If there hbp then they will also be held to the royalty percentage that is in their lease, most likely 12.5%.  Smaller than 640 ac units will be drilled but I believe they will be drilled later rather than sooner unless it is acreage that was leased and the lease is about to expire. 

If they are held by production and the lease does not allow pooling or unitization a modification to the lease opens up a whole new lease if the landowner wants to push it, after all they need his signature! 

This is the situation in our neighborhood. CHK is drilling SE lateral. Neighbors to the NW are all hoping to receive royalties from this well. They have 640 leases which traditionally may mean they will only receive royalties from the NW laterals. They want to be included in the whole 1280 acres so their royalty checks start sooner.    The twist I see is that the leases I have seen give the company the ultimate decision as to how to put your property in their unit. They are permitting individual legs at this time.  The state currently only requires the individual lateral be permitted, they do not have to declare or record your unit with the Division that permits oil/gas drilling. That is what people need to push for.

If everyone in the 1280 acres isnt included,then they cant hold by production all of it. those leases will expire if they dont drill more wells in the allotted time.It would pay them to include all 1280 acres if they want to keep it. Maybe they are just wanting indiv. leg units now to see if they even want to drill any more? They can change the prod. unit to a 1280  in the future at any time,as long as the original lease does'nt expire.
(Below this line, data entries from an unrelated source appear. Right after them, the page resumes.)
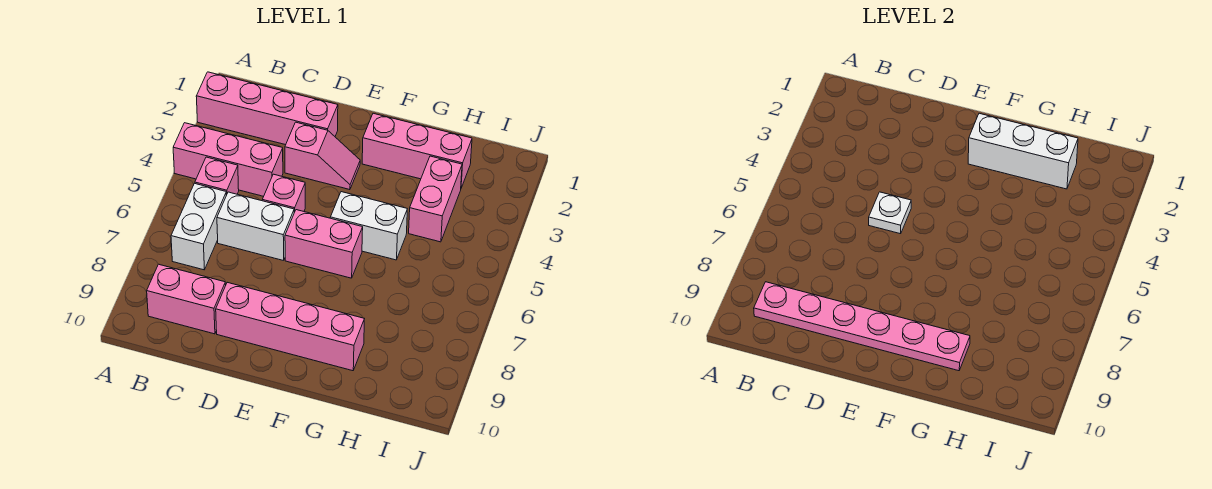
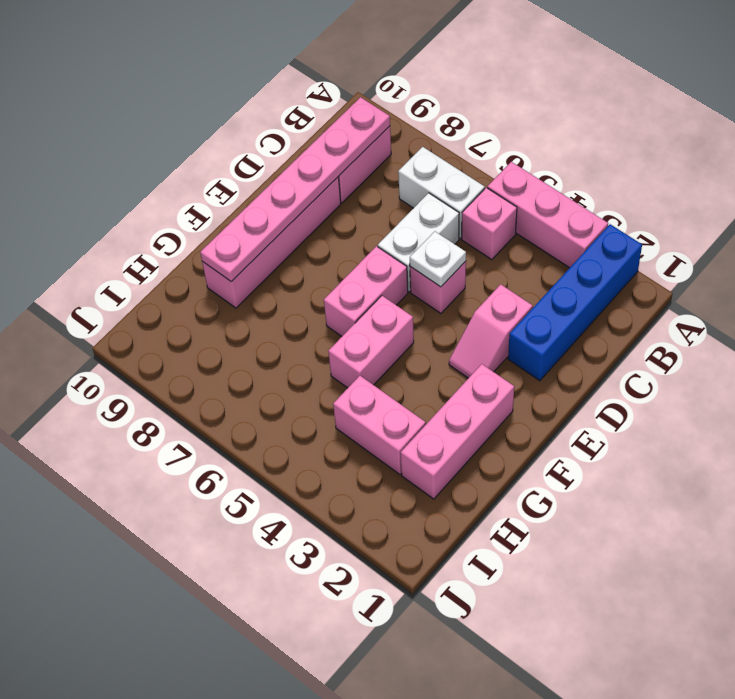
pink brick A2:D2 level 1 -> blue brick A2:D2 level 1
pink brick A4:C4 level 1 -> pink brick A3:A5 level 1
white brick F2:H2 level 2 -> none
white brick F5:G5 level 1 -> pink brick F5:G5 level 1

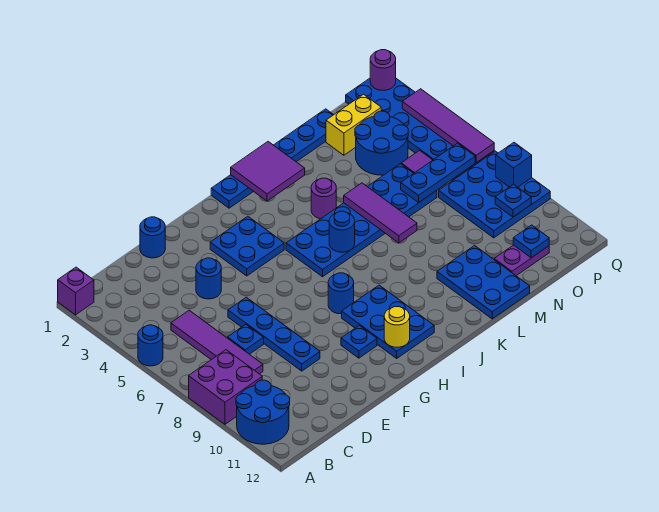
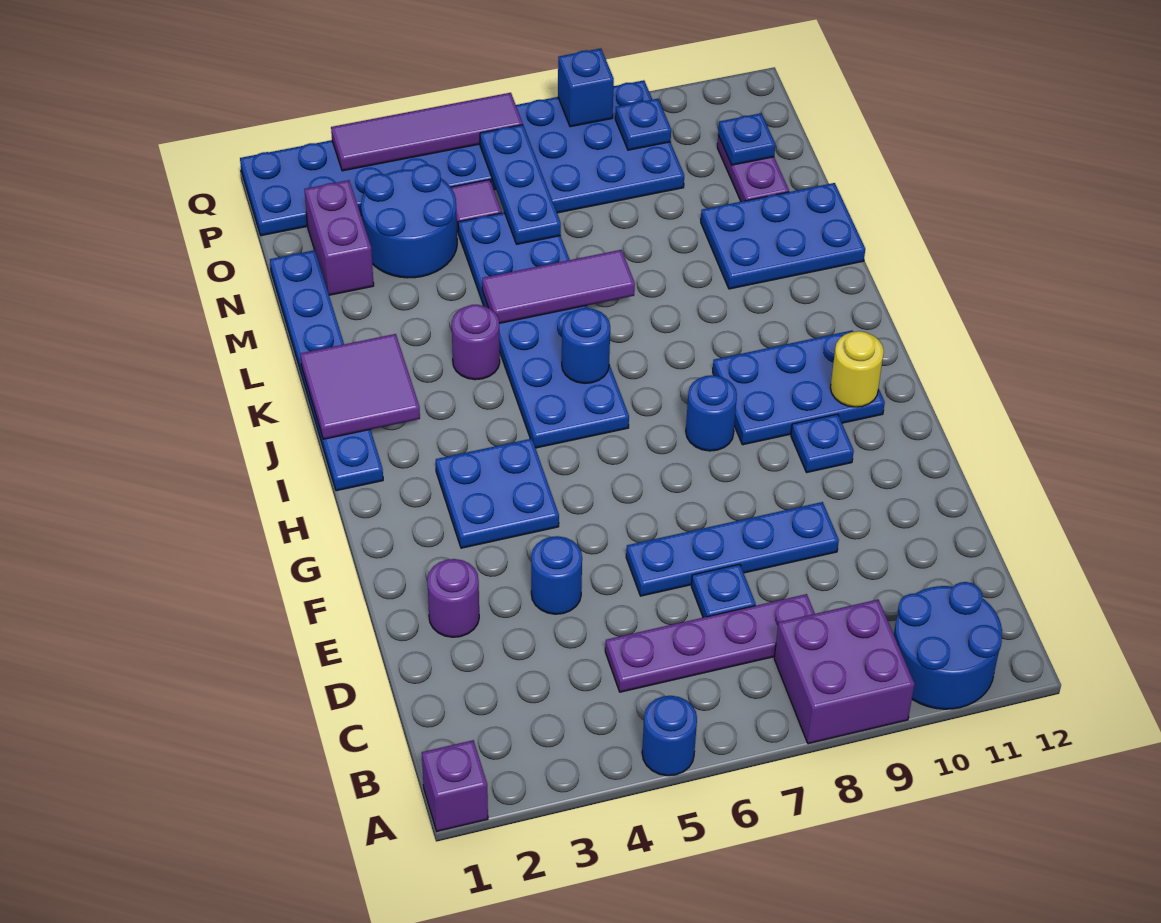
purple tile C5:C8 level 1 -> purple plate C5:C8 level 1
blue round brick E1 level 1 -> none
yellow brick N2:O2 level 1 -> purple brick N2:O2 level 1
purple round brick Q1 level 2 -> purple round brick E2 level 1

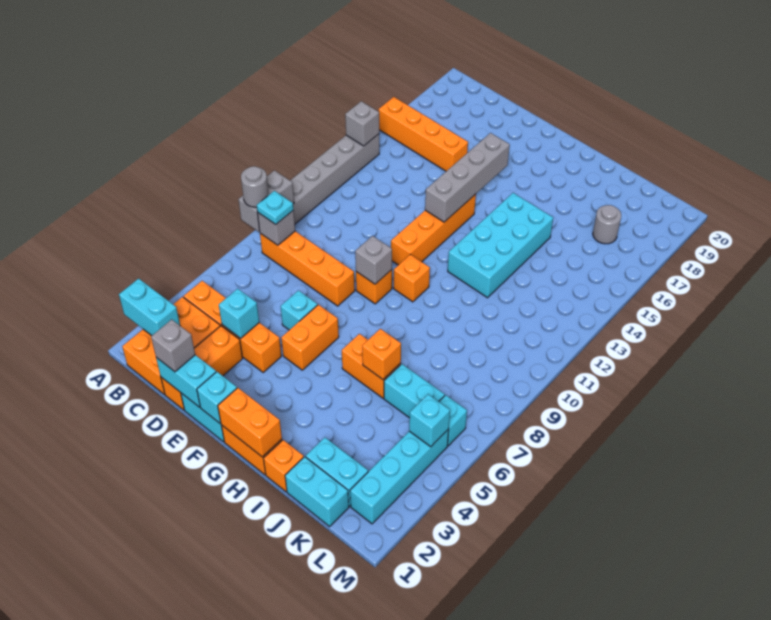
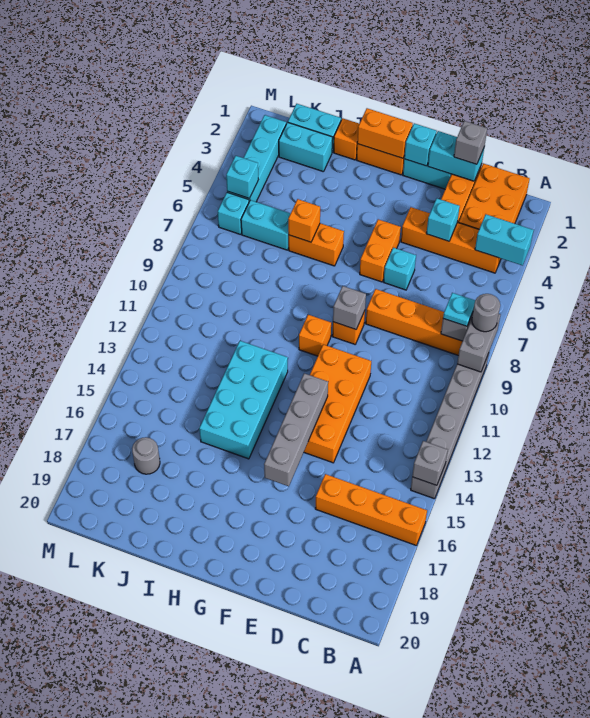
cyan brick A2:B2 level 2 -> cyan brick A4:B4 level 2
orange brick F11:F14 level 1 -> orange brick E11:F14 level 1

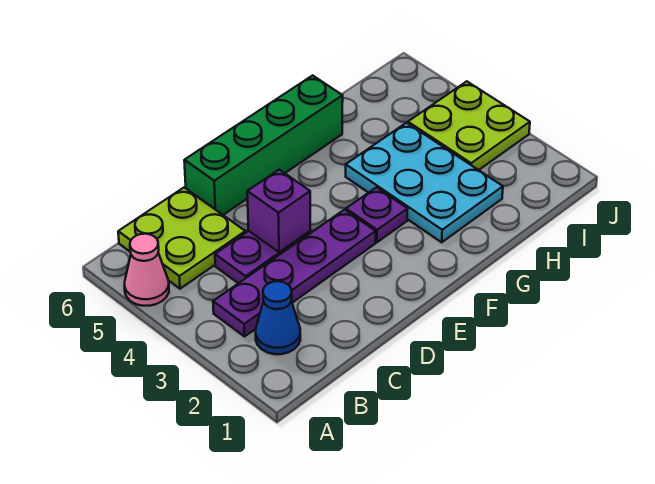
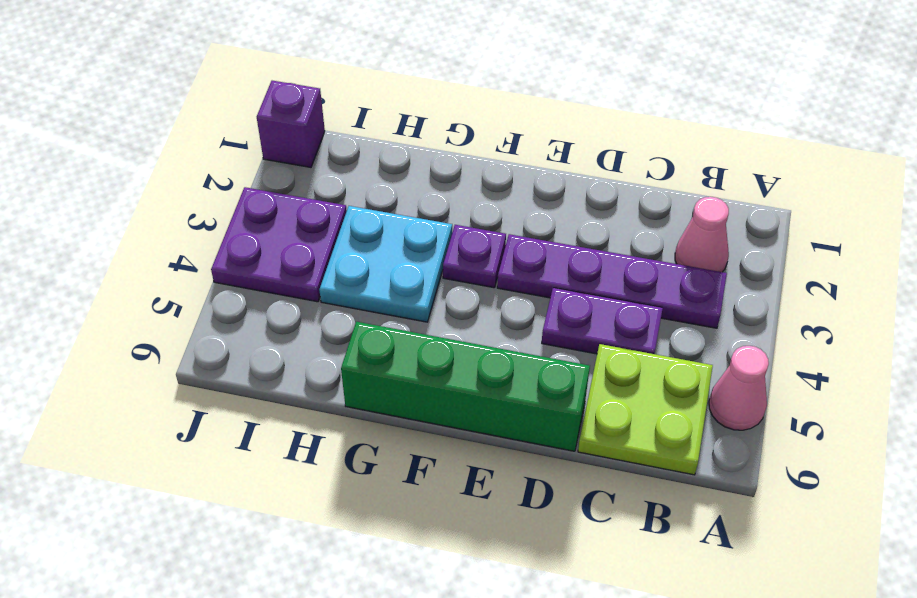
blue cone B2 level 1 -> pink cone B2 level 1
purple brick D4 level 2 -> purple brick J1 level 1
cyan plate G2:H4 level 1 -> cyan plate G3:H4 level 1
lime plate I3:J4 level 1 -> purple plate I3:J4 level 1

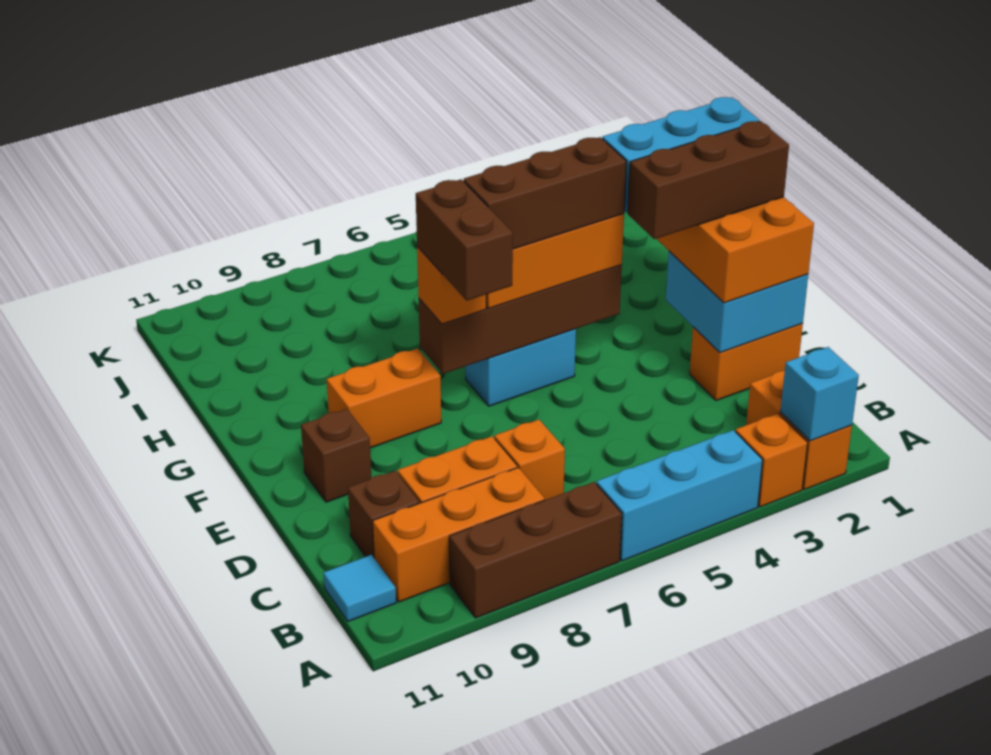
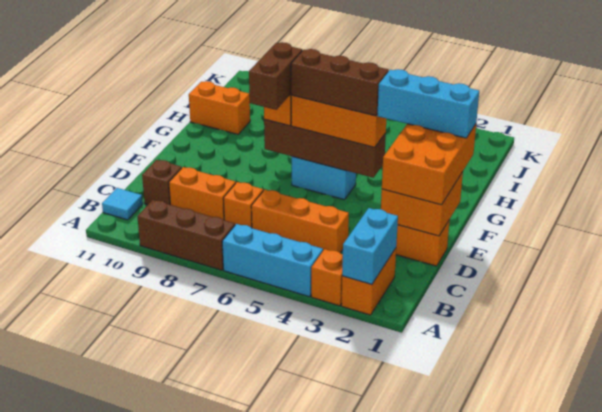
cyan brick A2 level 2 -> cyan brick A2:B2 level 2
orange brick B8:B10 level 1 -> orange brick C4:C6 level 1
cyan brick D1:E2 level 2 -> orange brick D1:E2 level 2
brown brick E1:E3 level 4 -> none
brown brick E10 level 1 -> none
orange brick F8:F9 level 1 -> orange brick H10:H11 level 1

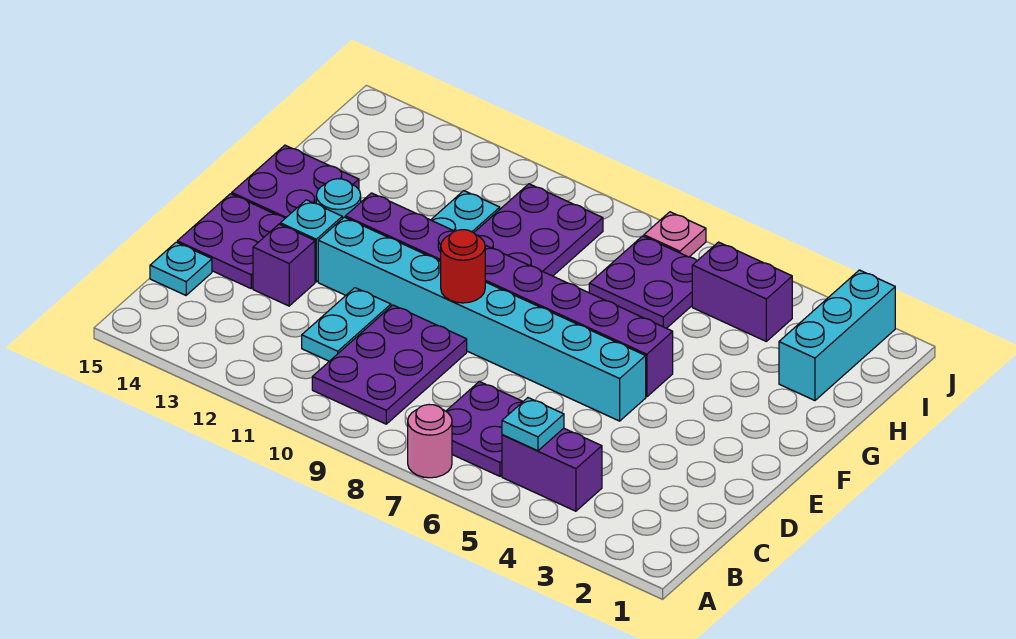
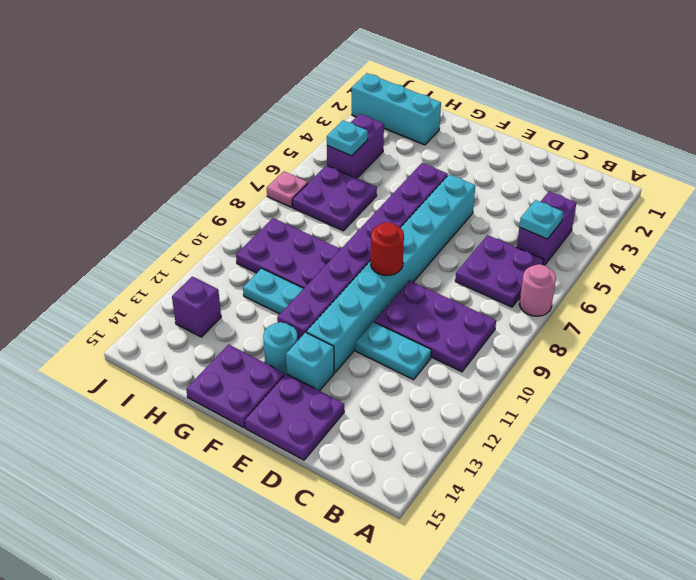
cyan plate C15 level 1 -> cyan plate I5 level 2
purple brick D13 level 1 -> purple brick I13 level 1

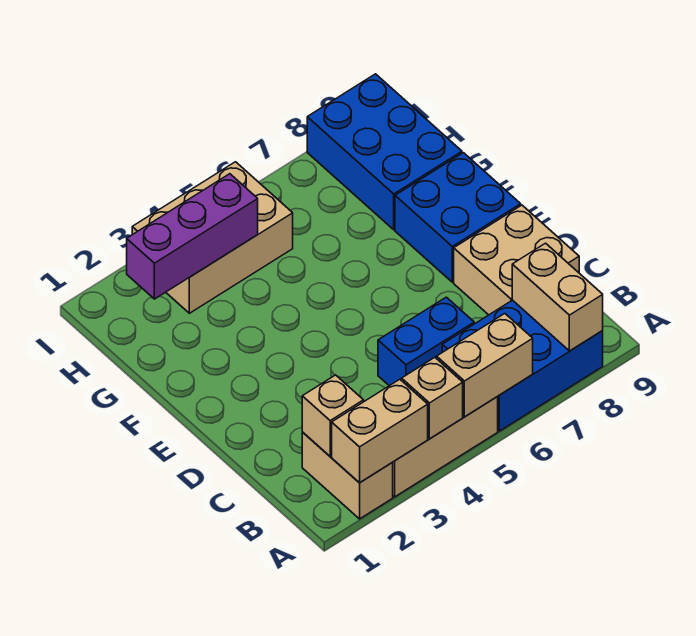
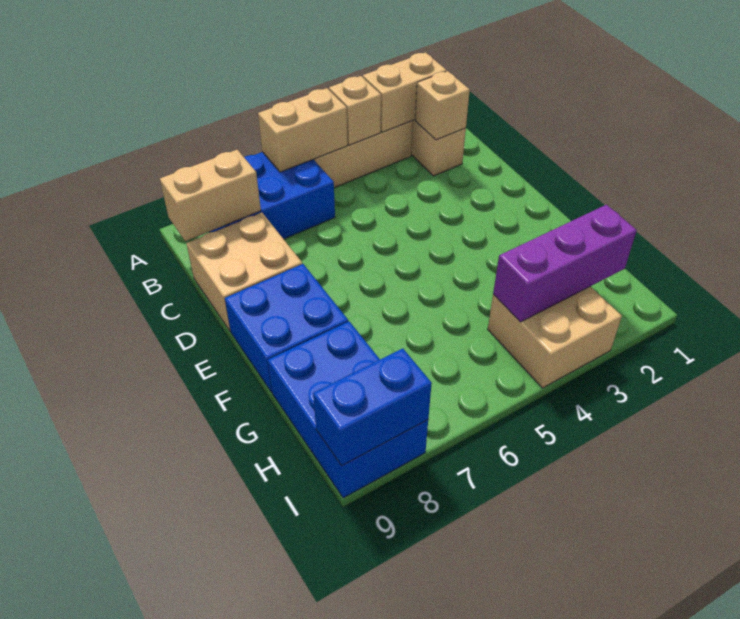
tan brick A8:B8 level 2 -> tan brick B8:B9 level 2
blue brick C5:C6 level 1 -> blue brick I8:I9 level 2
tan brick H3:I5 level 1 -> tan brick H3:I4 level 1

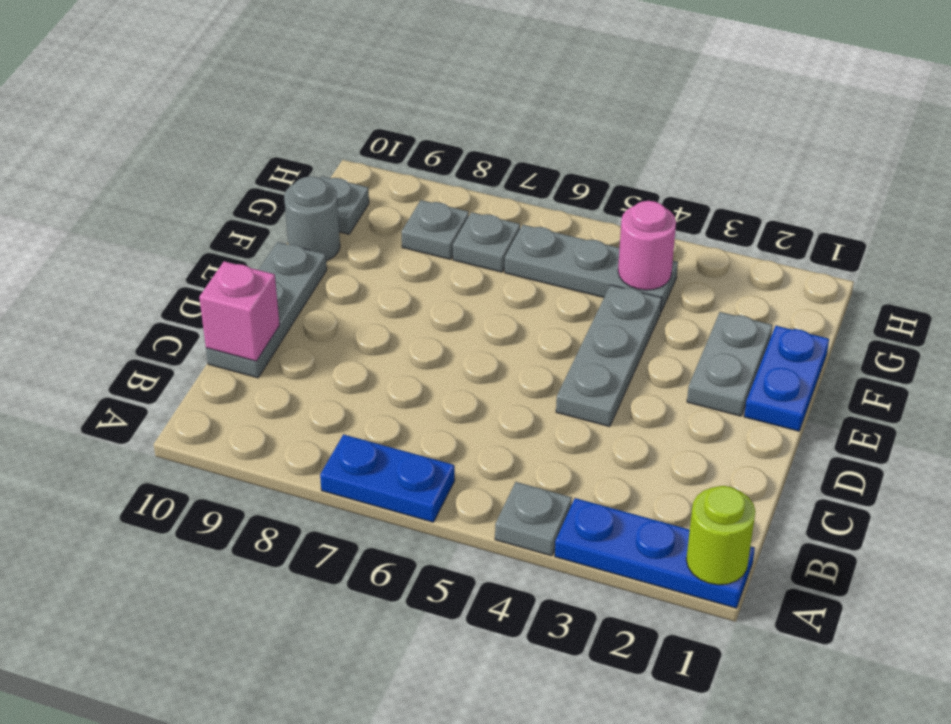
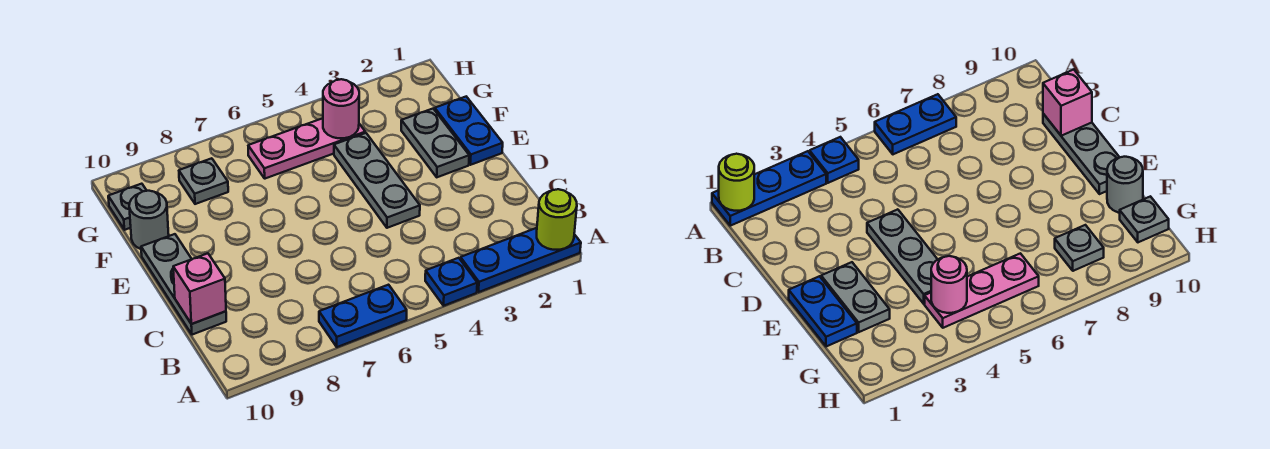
grey plate A4 level 1 -> blue plate A4 level 1
grey plate G4:G6 level 1 -> pink plate G4:G6 level 1
grey plate G7 level 1 -> none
Maybe the state should require that whatever they declare as the production unit size is,should stay that way. If they want to tie up all that acreage,then they ought to have plans to attempt to drain it all

This is where I get confused. How can they change it later since if they start drilling and parcels 1-10 have been receiving royalties and than they add 11-20 wouldn't the second group lose out on the first royalties given but the first ones benefited. I hope I said that right.
Or when people say they can change it they mean right up until someone starts receiving royalties?